Not to push, but one thing that I had in mind when I was watching the pilot is you really get a chance to deploy some visual effects with the large bugs, the flying shrimp, and the flying. I just couldn’t help but think, with that ability on this show where you can do anything, does that make you want to explore something like The Bad Place, just because it could be so much fun for you to explore and play with those tools in your kit?
Yeah. Although again, you have to do it sparingly. That sequence, the sequence [from the pilot] where Kristen’s presence… she’s not supposed to be in the Good Place, so her presence is sort of — she’s a bug. She’s a flaw in the matrix… is the way I thought of it. She’s a wrench in the works, a bug in the system, whatever you want to say. Her very presence there and the way that she behaves causes this very carefully controlled and planned universe to go haywire. That was a big problem that Drew Goddard, who directed the pilot, and I had to solve. How crazy should it go because if you give people who like science fiction — as we do, and also comedy writers, as we are — license to say the whole world goes crazy, things can get out of control real fast.
Things start to seem very off-putting for the average person who’s just watching the show. A lot of that stuff is through trial and error, where you try things that seem funny and crazy and you go, “Oh that’s insane.” In one point during that chaos sequence, we had a floating, talking octopus that floated in and talked to someone, then it was like, “Well wait a second, does that mean that all animals can talk now?” It was just sort of a crazy… We went too crazy and we reigned it in. It is exciting because it allows you to tell different stories and do things that you couldn’t do on a terrestrial show, but at the same time, you run the risk of flying off the handle a little bit, so we were very, very careful and very sparing in the way that we did that. I don’t think it’s an exaggeration to say that the kind of chaos and craziness of the pilot is probably the craziest sequence of this season in terms of special effects, visual effects, any of that kind of stuff.
Is Ron Swanson (Nick Offerman) someone that would make it into The Good Place?
You know, it’s possible.
I think Leslie Knope’s (Amy Poehler) a shoe-in.
Yeah, I feel like Leslie probably makes it. I think that Ron… Ron has an extremely sort of sense of duty and honor and ethical behavior.

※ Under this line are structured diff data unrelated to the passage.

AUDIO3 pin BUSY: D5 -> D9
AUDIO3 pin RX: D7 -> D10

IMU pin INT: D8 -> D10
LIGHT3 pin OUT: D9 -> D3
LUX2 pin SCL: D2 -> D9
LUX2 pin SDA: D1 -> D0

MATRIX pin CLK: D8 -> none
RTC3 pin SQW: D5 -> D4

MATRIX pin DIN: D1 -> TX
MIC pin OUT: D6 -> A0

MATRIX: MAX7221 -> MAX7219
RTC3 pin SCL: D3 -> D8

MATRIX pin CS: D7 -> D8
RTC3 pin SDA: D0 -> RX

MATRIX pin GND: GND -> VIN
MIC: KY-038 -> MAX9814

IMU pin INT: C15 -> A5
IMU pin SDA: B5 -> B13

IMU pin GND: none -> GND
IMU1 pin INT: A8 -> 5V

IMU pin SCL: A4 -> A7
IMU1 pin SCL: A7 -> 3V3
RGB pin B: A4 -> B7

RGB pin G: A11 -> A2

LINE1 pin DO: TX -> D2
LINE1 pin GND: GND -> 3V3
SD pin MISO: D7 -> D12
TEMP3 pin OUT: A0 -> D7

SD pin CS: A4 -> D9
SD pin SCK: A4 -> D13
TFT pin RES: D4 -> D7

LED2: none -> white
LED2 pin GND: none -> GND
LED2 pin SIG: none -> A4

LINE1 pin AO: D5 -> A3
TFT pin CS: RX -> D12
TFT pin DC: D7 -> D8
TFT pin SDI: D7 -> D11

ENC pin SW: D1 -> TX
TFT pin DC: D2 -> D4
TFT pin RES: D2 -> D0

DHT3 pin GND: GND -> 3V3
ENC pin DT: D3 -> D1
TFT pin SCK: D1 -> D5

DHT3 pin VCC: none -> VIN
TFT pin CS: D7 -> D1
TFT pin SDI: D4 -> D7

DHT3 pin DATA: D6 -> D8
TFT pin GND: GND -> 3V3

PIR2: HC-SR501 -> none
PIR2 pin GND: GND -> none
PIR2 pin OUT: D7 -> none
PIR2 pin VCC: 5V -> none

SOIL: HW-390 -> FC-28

He never lied to anyone, he never cheated on anything, he was incredibly self-sufficient. I think it’s at least possible that he would make it in, yeah. The calculation is obviously extraordinarily complex and a lot of things go into it and it’s not… He was a very morally centered guy.
How about Mose?
Mose? [Laughs.] Maybe. Mose certainly never caused anybody any harm. He led a pretty solitary life. One of the characters in the show is obviously Jianyu (Manny Jacinto), who is a Buddhist monk who took a vow of silence when he was seven or eight years old, and I think that probably helps that character get in because the less that you interact with society, the less chance you have to really hurt somebody.
The Good Place premieres on Monday, September 19 on NBC at 10 p.m. before moving to its regular timeslot on Thursdays at 8:30 p.m. on September 22.